Governments of the Industrial World, you weary giants of flesh and steel, I come from Cyberspace, the new home of Mind. On behalf of the future, I ask you of the past to leave us alone. . . . You have no sovereignty where we gather.

We have no elected government, nor are we likely to have one, so I address you with no greater authority than that with which liberty itself always speaks. I declare the global social space we are building to be naturally independent of the tyrannies you seek to impose on us. You have no moral right to rule us nor do you possess any methods of enforcement we have true reason to fear.

Governments derive their just powers from the consent of the governed. You have neither solicited nor received ours. We did not invite you. You do not know us, nor do you know our world. Cyberspace does not lie within your borders. . . . It is an act of nature and it grows itself through our collective actions.

You have not engaged in our great and gathering conversation, nor did you create the wealth of our marketplaces. You do not know our culture, our ethics, or the unwritten codes that already provide our society more order than could be obtained by any of your impositions.

. . . We are forming our own Social Contract. This governance will arise according to the conditions of our world, not yours. Our world is different.

Cyberspace consists of transactions, relationships, and thought itself, arrayed like a standing wave in the web of our communications. Ours is a world that is both everywhere and nowhere, but it is not where bodies live.

We are creating a world that all may enter without privilege or prejudice accorded by race, economic power, military force, or station of birth.

We are creating a world where anyone, anywhere may express his or her beliefs, no matter how singular, without fear of being coerced into silence or conformity.

Your legal concepts of property, expression, identity, movement, and context do not apply to us.

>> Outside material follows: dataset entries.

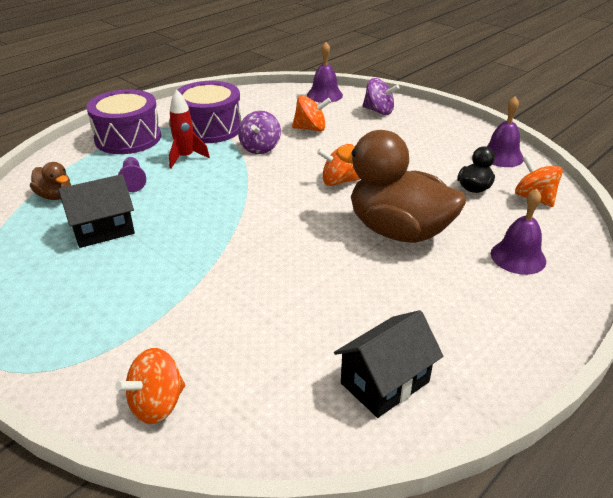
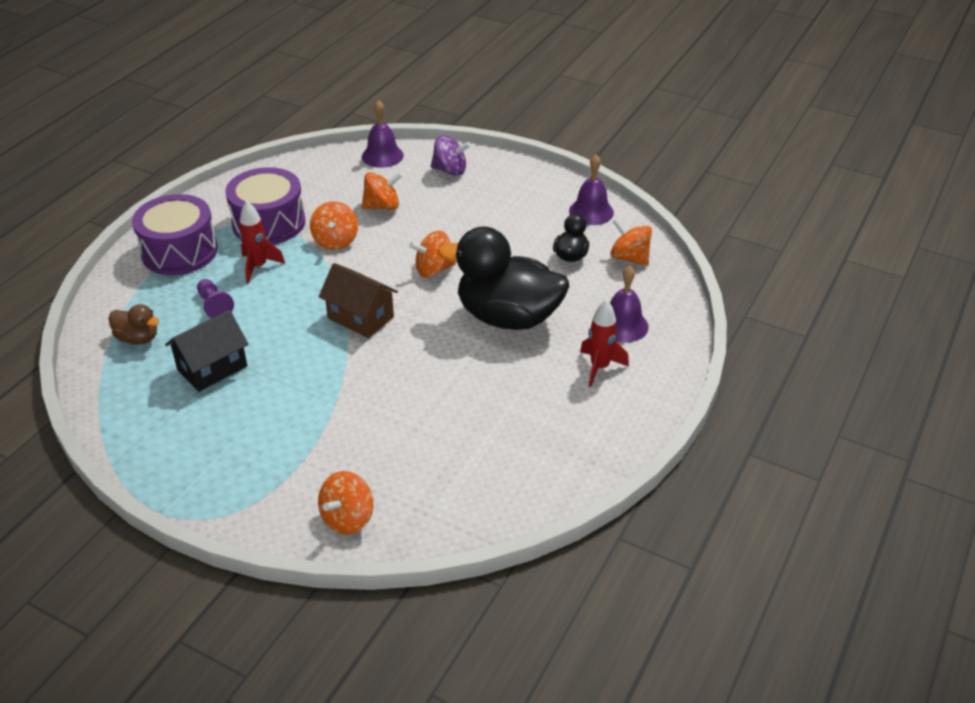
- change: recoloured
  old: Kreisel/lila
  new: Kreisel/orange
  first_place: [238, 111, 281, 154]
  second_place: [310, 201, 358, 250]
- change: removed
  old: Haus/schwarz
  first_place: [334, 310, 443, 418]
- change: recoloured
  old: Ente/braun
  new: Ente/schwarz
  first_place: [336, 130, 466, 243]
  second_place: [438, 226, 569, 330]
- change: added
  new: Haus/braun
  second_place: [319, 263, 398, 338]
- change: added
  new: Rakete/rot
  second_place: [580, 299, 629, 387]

They are all based on matter, and there is no matter here.

Our identities have no bodies, so, unlike you, we cannot obtain order by physical coercion. We believe that from ethics, enlightened self-interest, and the commonweal, our governance will emerge. Our identities may be distributed across many of your jurisdictions. The only law that all our constituent cultures would generally recognize is the Golden Rule. . . .

In the United States, you have today created a law, the Telecommunications Reform Act, which repudiates your own Constitution and insults the dreams of Jefferson, Washington, Mill, Madison, DeToqueville, and Brandeis. These dreams must now be born anew in us.

You are terrified of your own children, since they are natives in a world where you will always be immigrants. Because you fear them, you entrust your bureaucracies with the parental responsibilities you are too cowardly to confront yourselves. . . .

Your increasingly obsolete information industries would perpetuate themselves by proposing laws, in America and elsewhere, that claim to own speech itself throughout the world. . . .  In our world, whatever the human mind may create can be reproduced and distributed infinitely at no cost. The global conveyance of thought no longer requires your factories to accomplish.

These increasingly hostile and colonial measures place us in the same position as those previous lovers of freedom and self-determination who had to reject the authorities of distant, uninformed powers. . . .

We will create a civilization of the Mind in Cyberspace. May it be more humane and fair than the world your governments have made before.